Amerika Serikat – Malaria merupakan salah satu penyakit tertua di dunia. Setiap tahun, setidaknya sekitar 600.000 orang meninggal dunia akibat malaria. Meski begitu, menelusuri jejak penyebaran penyakit ini tidaklah mudah. Penyakit ini menyebabkan gejala-geaja yang umum ditemuka pada penyakit lain, tetapi ketika memasuki tahap kritis yang mematikan, tidak meninggalkan bekas fisik.

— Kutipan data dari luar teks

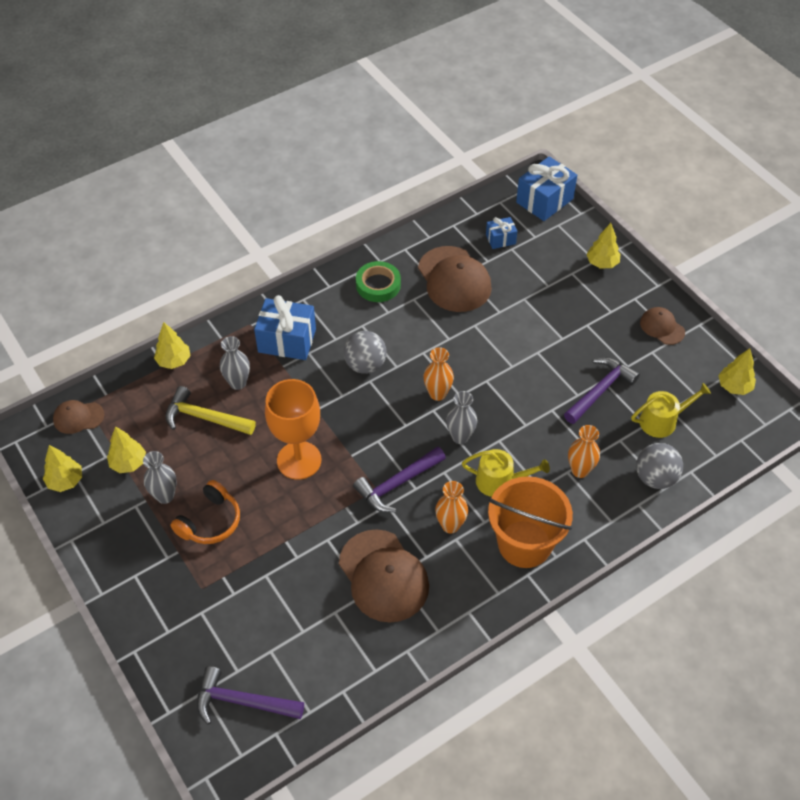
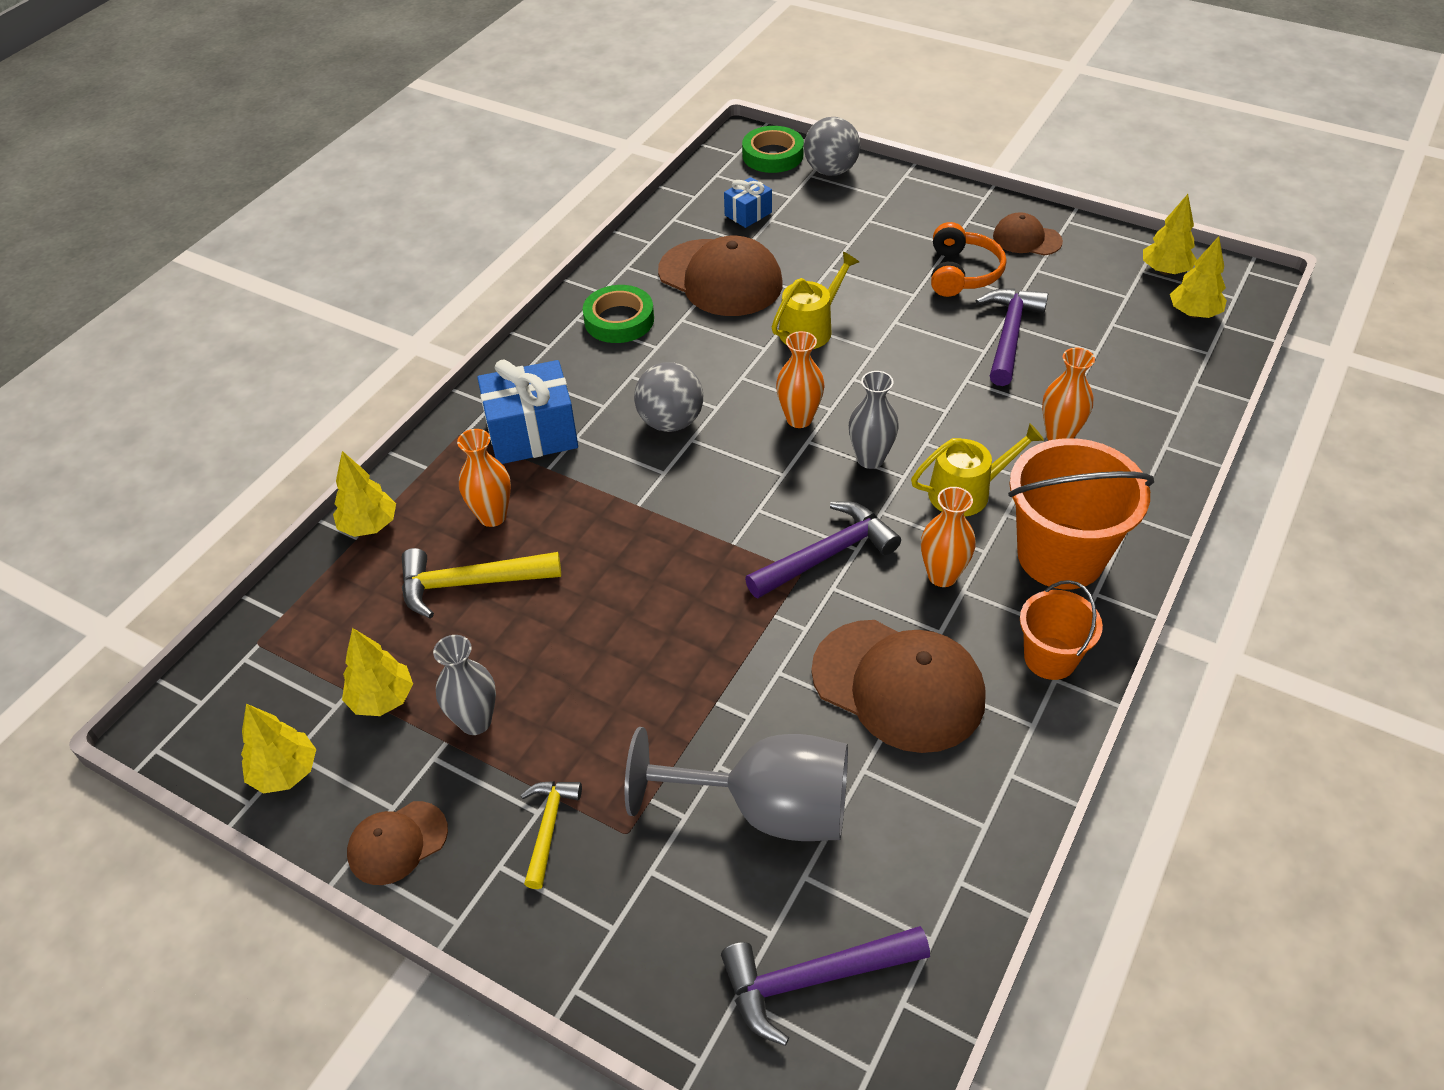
camera: 25 degrees left, 5 degrees down
(78, 417) = (252, 667): brown cap -> brown cap (397, 843)
(167, 567) = (548, 827): none -> yellow hammer
(210, 521) = (575, 727): orange headphones -> orange headphones (961, 273)
(238, 383) = (492, 516): grey vase -> orange vase
(275, 609) = (767, 808): none -> grey goblet
(299, 460) = (659, 582): orange goblet -> none
(397, 484) = (827, 554): purple hammer -> purple hammer turned 150 degrees counterclockwise
(474, 599) = (1050, 658): none -> orange bucket
(544, 200) = (772, 155): blue gift -> green tape
(602, 263) = (897, 197): yellow tree -> yellow tree (1193, 313)
(655, 478) = (1159, 407): grey ball -> grey ball (831, 171)
(662, 421) = (1113, 339): yellow watering can -> yellow watering can (810, 328)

Selama beberapa dekade terakhir, kemajuan teknologi telah memungkinkan para ilmuwan mengambil DNA patogen dari kerangka manusia yang berusia ribuan tahun. Jejak patogen yang menyerang darah seseorang, termasuk parasit yang disebarkan nyamuk penyebab malaria, ternyata tetap menempel di tulang dan gigi seseorang setelah kematian. Dengan cara yang sama, kini peneliti dapat menyelidiki epidemiologi dua parasit penyebab malaria, yaitu Plasmodium falciparum dan Plasmodium vivax. Melalui penelitian DNA, ilmuwan dapat melacak bagaimana parasit ini menyebar ke seluruh dunia.

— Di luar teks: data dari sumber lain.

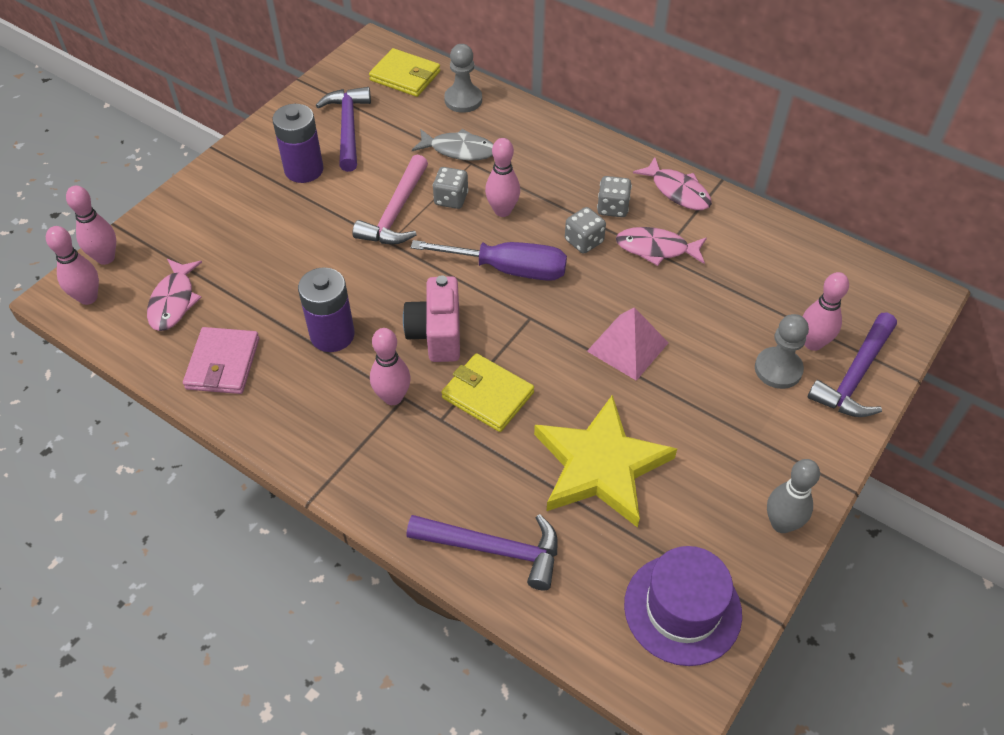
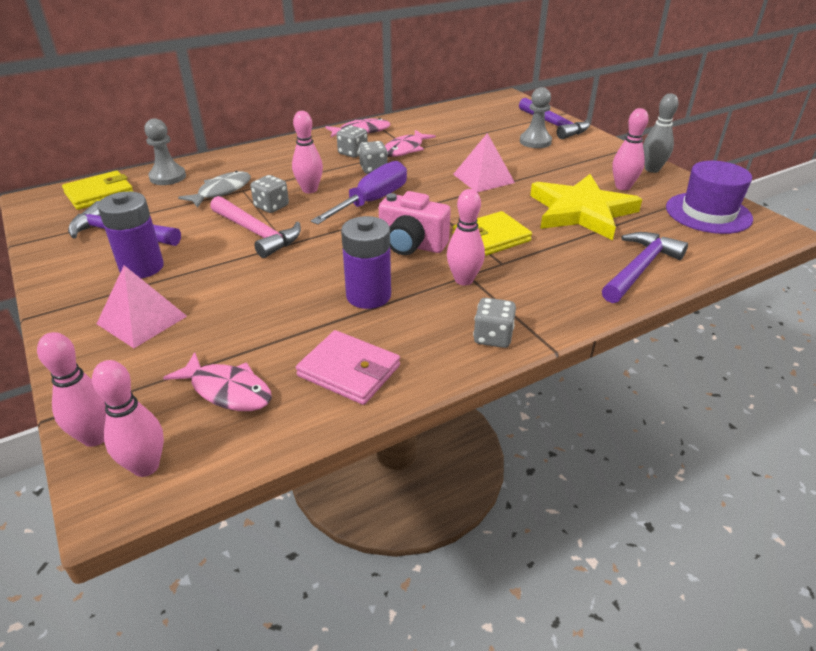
camera: 65 degrees left, 15 degrees down
(235, 210) = (142, 320): none -> pink pyramid
(308, 448) = (493, 337): none -> grey dice
(813, 343) = (522, 128): pink bowling pin -> pink bowling pin (623, 187)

“Dari perspektif biologi evolusi, malaria adalah salah satu patogen yang paling menarik untuk dicermati karena dampaknya yang besar terhadap genom manusia,” kata Megan Michel, peneliti dari Universitas Harvard.
Menariknya, peneliti mendapati adanya bukti eksistensi malaria di daerah beriklim dingin. Hal ini mematahkan anggapan bahwa malaria adalah penyakit tropis. Kerangka berusia 2.800 tahun dari Chokhopani, sebuah situs dataran tinggi di Himalaya, menunjukkan tanda-tanda infeksi P. falciparum – sebuah temuan yang membingungkan karena Chokhopani terlalu tinggi, dingin dan kering bagi nyamuk pembawa malaria untuk bertahan hidup. Situasi yang sama terjadi saat para ilmuwan meneliti DNA seseorang yang tinggal di Laguna de los Cóndores, dataran tinggi Andes, Peru, sekitar 500 tahun lalu.
“Kita dapat menggunakan data ini untuk memahami tidak hanya patologinya, tetapi juga jalur evolusi malaria, dan bahkan mungkin cara baru untuk mengalahkannya,” tandasnya.